The Commander-in-Chief of the entire Pacific Fleet, whose abbreviation for the title was CINCPAC, wore four stars, and a name badge that read “Macke,” faced the press and told the reporters verbally that for the price they had paid to rent the car, the two Marines could have hired a prostitute.

That didn’t go down too well in Okinawa, Japan, or the United States. Macke was told to take an early retirement. As in “immediately.” He issued an apology in writing, and then fled for some lucrative stateside job promised by the military-industrial complex, who doubtless hire “escort services” to entertain high-priced clientele and not “Loose Lips Gladys” from Tonnele Avenue.

I asked my Senior Chief – Erik Erickson, one of the great leaders I have ever met – how a four-star admiral could come to know the price of a prostitute in Okinawa. I could not imagine four-star admirals being acquainted with that concept. When they flew or sailed to some port, they just connected with a contractor – the one that supplied fuel or food to the fleet – to provide a girl from their escort service for that evening’s romp, as recent scandals tell us.

Senior Chief shrugged, and said, “He probably asked a junior ensign on his staff, who asked a chief on the same staff, who provided the answer. From his own personal experience.”

I couldn’t argue with that.

But I can argue with the idea of treating women you want to get involved with like objects. So here’s my epiphany.

Don’t undress the lady with your eyes. Undress her with her consent.

That’s after the nights out, the meetings and mergings of minds, and the sharings of emotions.
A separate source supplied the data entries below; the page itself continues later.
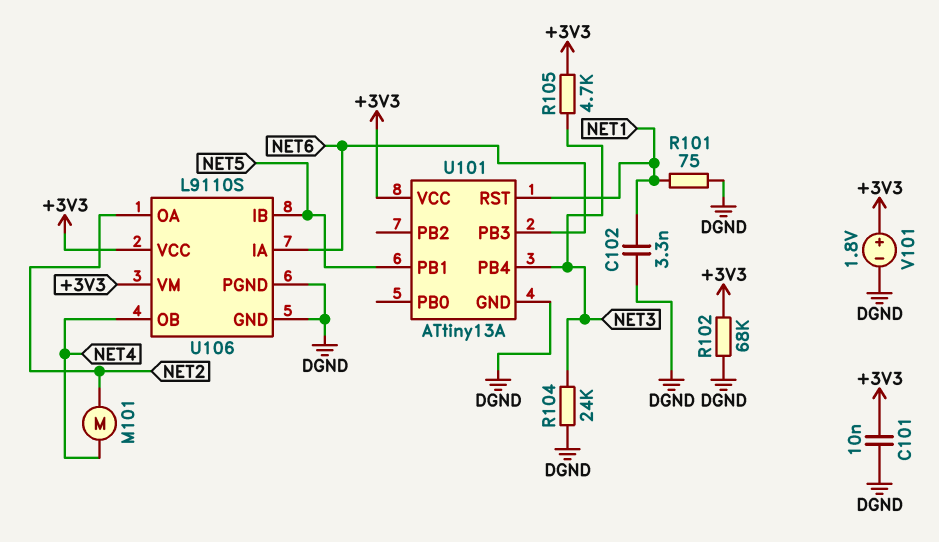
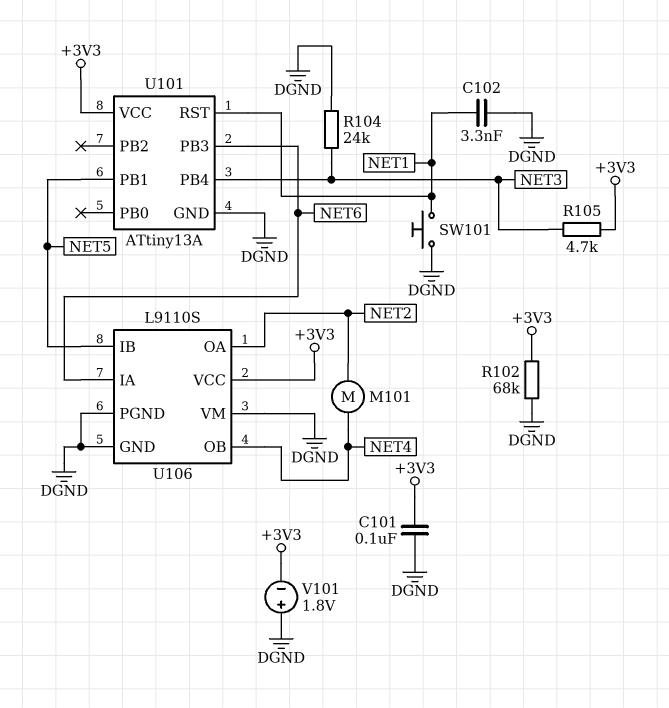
C101: 10nF (+3V3, DGND) -> 100nF (+3V3, DGND)
R101: 75 (DGND, NET1) -> none
SW101: none -> button (DGND, NET1)
U106 pin VM: +3V3 -> DGND
V101: 1.8V (plus +3V3, minus DGND) -> 1.8V (plus DGND, minus +3V3)

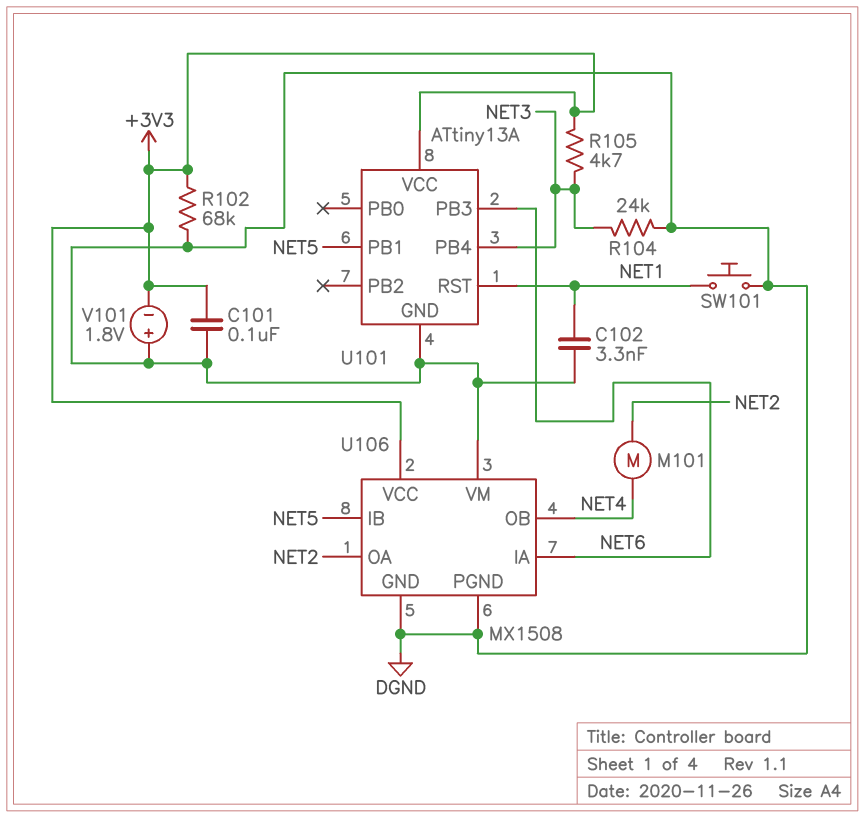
U106: L9110S -> MX1508

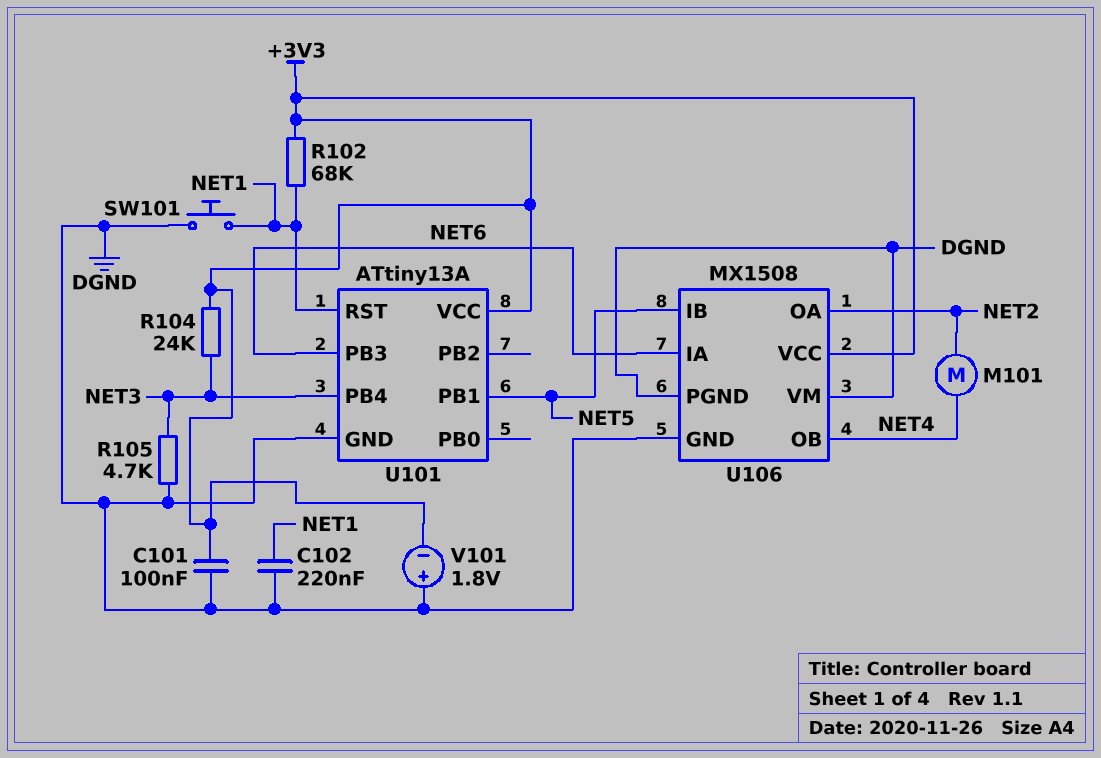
C102: 3.3nF (DGND, NET1) -> 220nF (DGND, NET1)
R102: 68k (+3V3, DGND) -> 68k (+3V3, NET1)
R104: 24k (DGND, NET3) -> 24k (+3V3, NET3)
R105: 4.7k (+3V3, NET3) -> 4.7k (DGND, NET3)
When you’re back at her place, the attraction is real, the romance is there, and the music is right, and maybe the room is lit by candles to enhance the mood, there’s a good chance that she’ll smile impishly or seductively, turn around, move her hair away from the zipper at the top of the dress, and say, “I thought you’d never ask. Go ahead,” or words to that effect.

[END]
---
[1] Url: https://www.dailykos.com/stories/2022/12/2/2133928/-DON-T-UNDRESS-HER-WITH-YOUR-EYES-UNDRESS-HER-WITH-HER-CONSENT

Published and (C) by Daily Kos
Content appears here under this condition or license: Site content may be used for any purpose without permission unless otherwise specified.